Schone energie voor iedereen

Het elektriciteitsverbruik en de verwarming van de Belgische gezinnen zijn samen verantwoordelijk voor zo’n 18% van de CO2-uitstoot. Tot nu toe proberen we gezinnen aan te zetten tot minder en schoner verbruik met individuele premies, subsidies en fiscale kortingen. Niet alleen leiden die maatregelen tot grote mattheuseffecten, ze zijn ook ontoereikend.

Met wijkplannen zouden lokale overheden, financieel en technisch ondersteund door hogere overheden, volledige wijken onder handen kunnen nemen. Een totaalaanpak is op z’n plaats. De overheid kan kijken waar we kunnen verdichten, met een voorkeur voor sociale huisvesting om de 150.000 gezinnen op de wachtlijst in Vlaanderen te helpen. Ze kan kijken waar collectieve warmtenetten geschikt zijn, en waar elke woning apart moet omschakelen naar een andere warmtebron. Ze kan renovatie- en isolatieplannen maken, zodat woningen minder verbruiken en voldoende geïsoleerd zijn om met warmtepompen te verwarmen. En ze kan de daken van volledige wijken voorzien van zonnepanelen, om een terugval in de plaatsing van zonnepanelen te vermijden.

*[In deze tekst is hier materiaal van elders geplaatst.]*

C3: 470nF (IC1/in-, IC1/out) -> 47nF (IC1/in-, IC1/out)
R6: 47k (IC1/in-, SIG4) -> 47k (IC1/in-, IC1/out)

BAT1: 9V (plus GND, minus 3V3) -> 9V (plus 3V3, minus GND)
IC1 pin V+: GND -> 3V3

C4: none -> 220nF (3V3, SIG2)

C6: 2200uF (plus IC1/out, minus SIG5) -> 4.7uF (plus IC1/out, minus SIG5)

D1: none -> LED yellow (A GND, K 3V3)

Zo’n collectieve aanpak is efficiënter, effectiever, sneller en goedkoper. En zo kan iedereen genieten van schone energie, niet enkel degenen die de centen en de kennis hebben om de transitie individueel te maken.

Geen tijd te verliezen

Ook op andere domeinen, zoals de ruimtelijke ordening, de landbouw en de industrie, wordt de klimaatnoodtoestand niet serieus genomen. De Vlaamse regering blijft al lang in gebreke. Maar ook de federale regering-De Croo en progressieve lokale besturen kunnen veel meer doen om op korte termijn een verschil te maken. Elke optie die een verschil kan maken en grotendeels positieve effecten heeft, moet gebruikt worden. Waarom gebeurt dat niet?

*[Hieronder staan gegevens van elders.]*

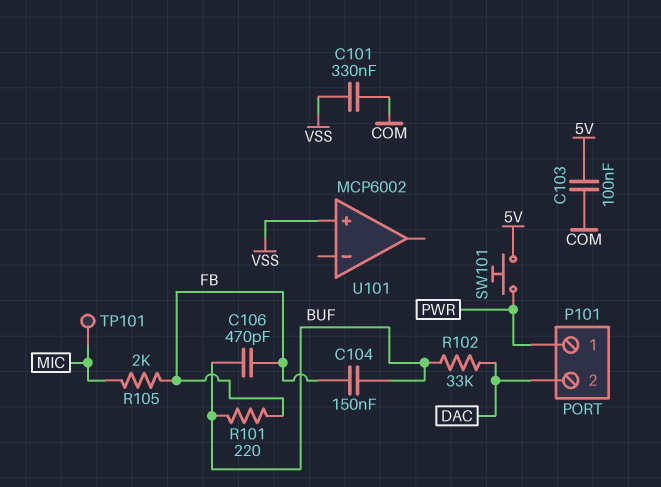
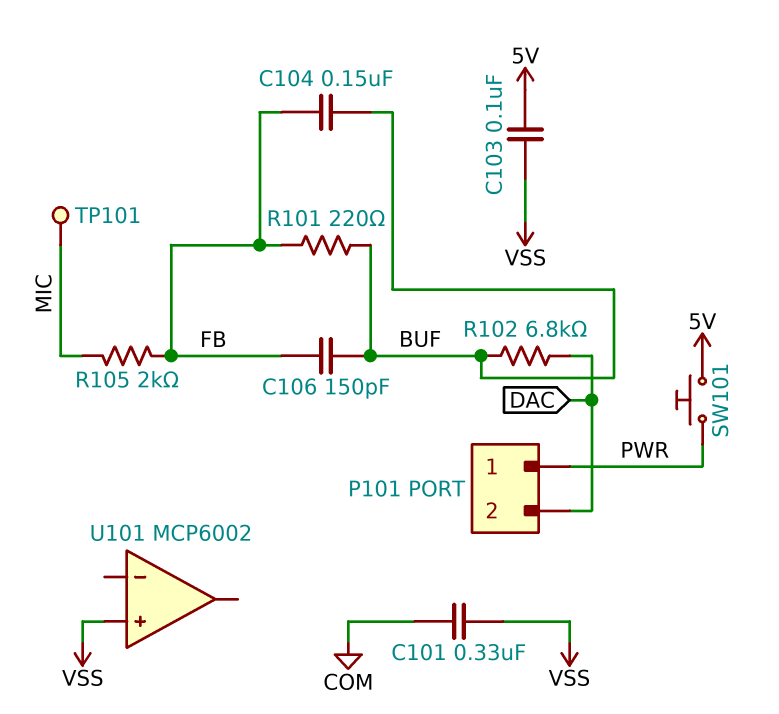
C103: 100nF (5V, COM) -> 100nF (5V, VSS)
C106: 470pF (BUF, FB) -> 150pF (BUF, FB)
R102: 33k (BUF, DAC) -> 6.8k (BUF, DAC)

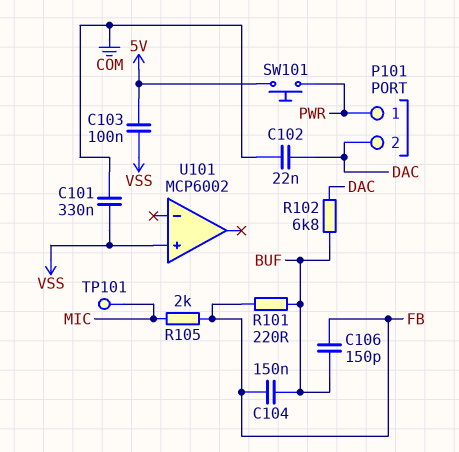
C102: none -> 22nF (COM, DAC)

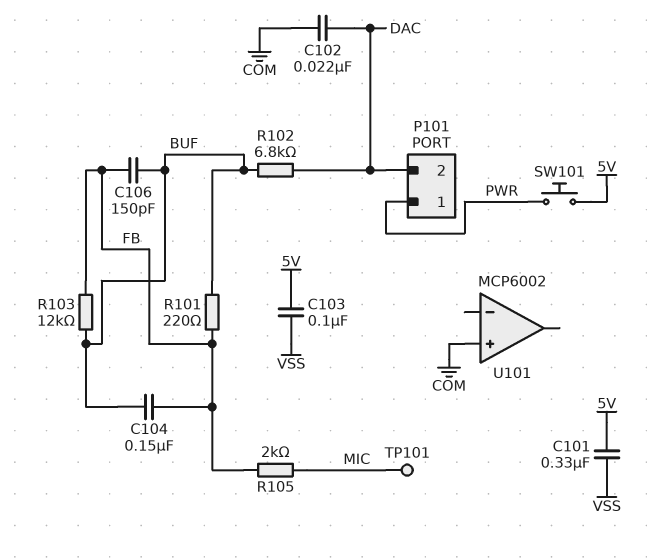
C101: 330nF (COM, VSS) -> 330nF (5V, VSS)
R103: none -> 12k (BUF, FB)
U101 pin in+: VSS -> COM

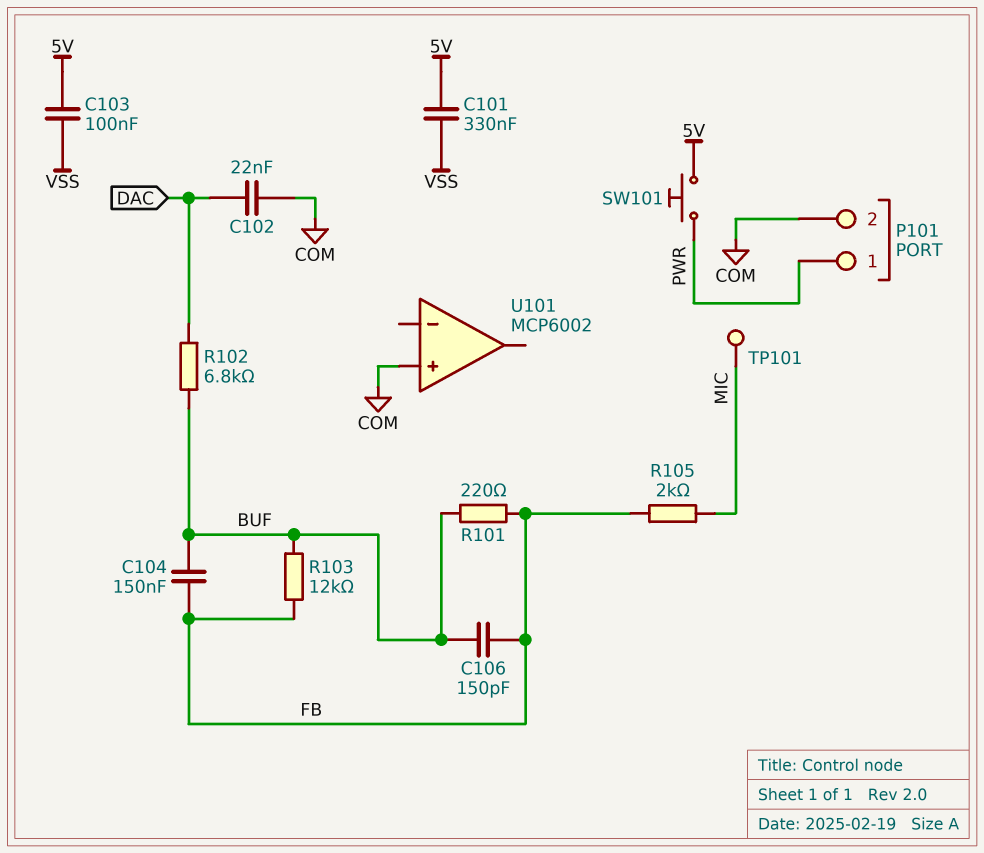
P101 pin 2: DAC -> COM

Er lijkt in elk geval een gebrek aan durf en voluntarisme mee te spelen. Een kleine, luide minderheid en bedrijfsbelangen zoals de autolobby overstemmen helaas te vaak het algemeen belang. Daarnaast zitten ideologische dogma’s in de weg. De idee dat individuele beslissingen het werk moeten doen, blijft te sterk aanwezig. Het geloof dat overheden een coördinerende, plannende, uitvoerende en regulerende rol moeten opnemen, blijft te sterk afwezig. De voorkeur voor private investeringen over overheidsinvesteringen leidt tot gemiste kansen.

Er is echter geen tijd voor een overvloed aan conservatisme en dogmatisme en voor een gebrek aan durf en verbeelding. Het is perfect mogelijk om een doortastender klimaatbeleid te voeren dat sociaal rechtvaardig is, herverdelend werkt, en het leven voor een meerderheid aangenamer maakt.

Het zal aan het middenveld zijn om de urgentie daarvan weer nadrukkelijker op de maatschappelijke en politieke agenda te plaatsen. Zo kan 2021 hopelijk niet alleen het jaar “na corona” worden, maar ook het begin van “beter na corona”.

Dit opiniestuk verscheen eerder in De Standaard.